Comme Fernand Dumont, directeur de l’Institut des sciences humaines de l’Université Laval, nous croyons « à la vertu des petites nations », et nous revendiquons pour la nôtre le droit à la vie.

Cette vie que nous voulons vivre est celle d’hommes libres dont nous voulons assumer pleinement la responsabilité ; à moins d’être un enfant, on n’a pas le droit d’abdiquer cette responsabilité-là, de la troquer pour quelque tutelle que ce soit, si confortable soit-elle.

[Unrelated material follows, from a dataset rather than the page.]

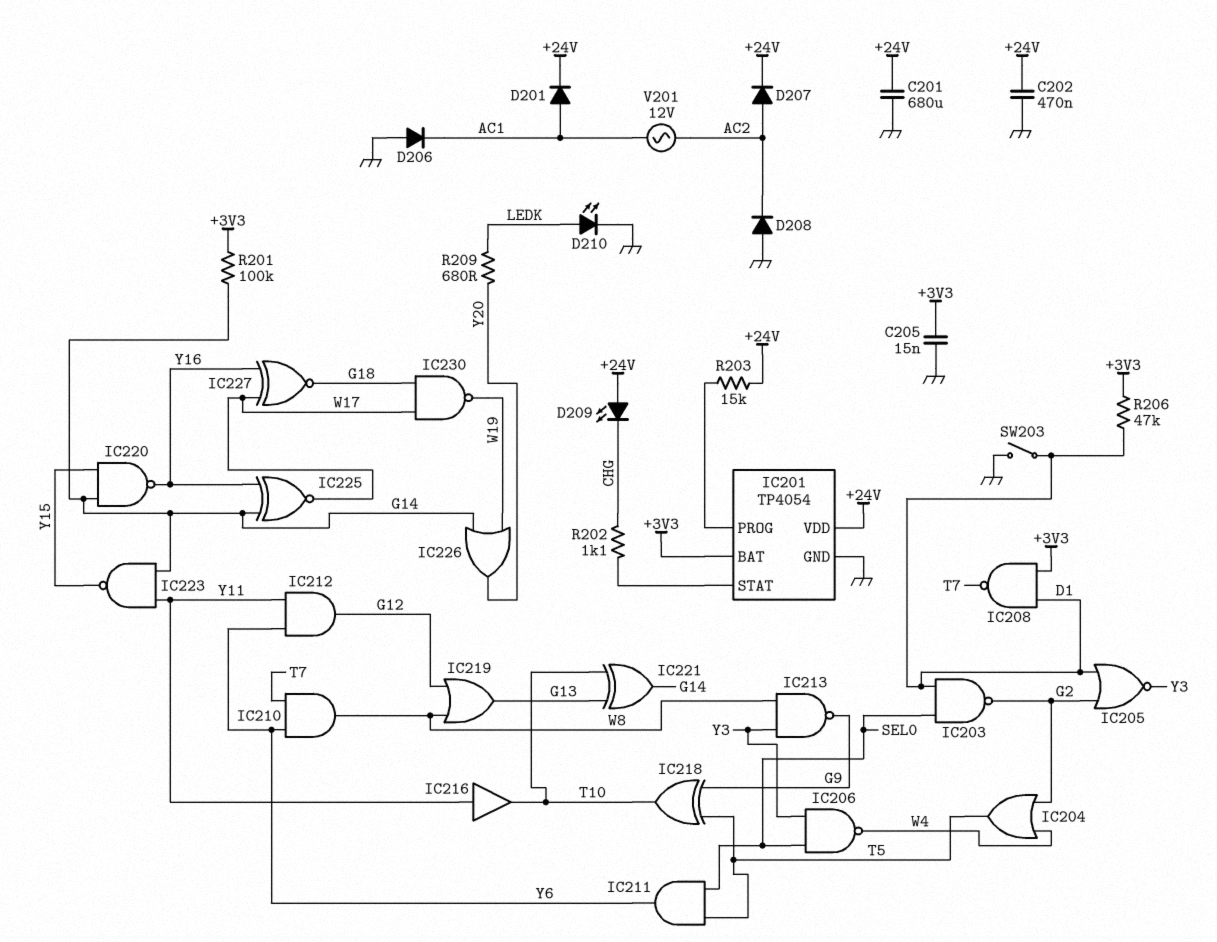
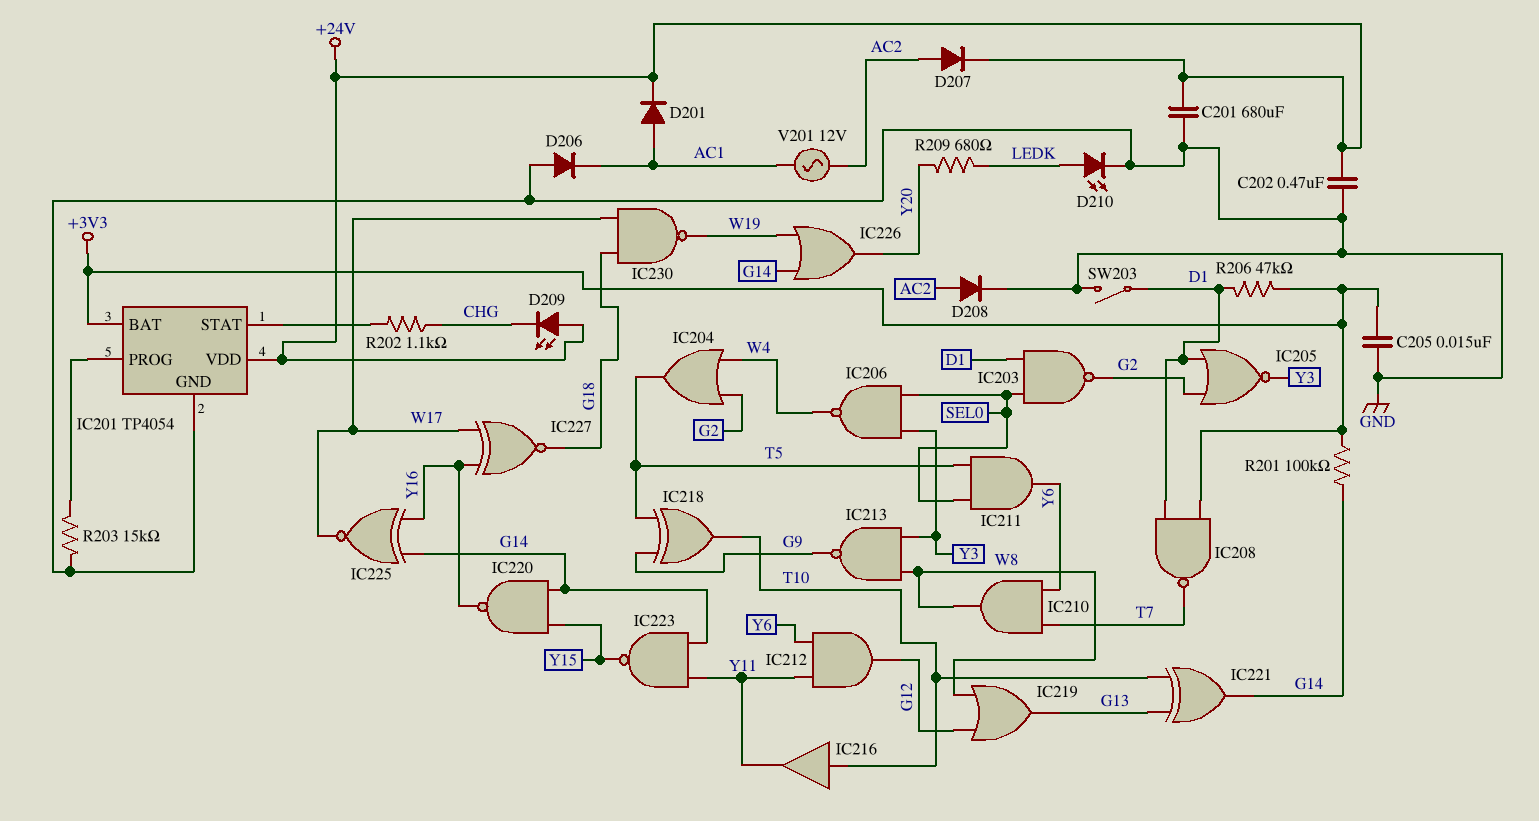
D208: diode (A GND, K AC2) -> diode (A AC2, K GND)
IC216: buffer (in Y11, out T10) -> buffer (in T10, out Y11)
R203: 15k (+24V, IC201/PROG) -> 15k (GND, IC201/PROG)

Mais cette vie, rien ne nous empêche pas de vouloir la vivre pleinement tout en l’associant librement et naturellement à celle des autres, celle des autres hommes, celle des autres peuples, d’égal à égal.

C’est là ce que nous proposons aux Canadiens.

Quant à nous, nous ne voyons pas d’autre solution, non pas en désespoir de cause, mais à cause de l’espoir !

Cet espoir fondé sur la conviction que les peuples libres, comme les hommes, peuvent s’unir pour bâtir cette nouvelle société qui réponde à leurs besoins, pour édifier la cité libre de demain.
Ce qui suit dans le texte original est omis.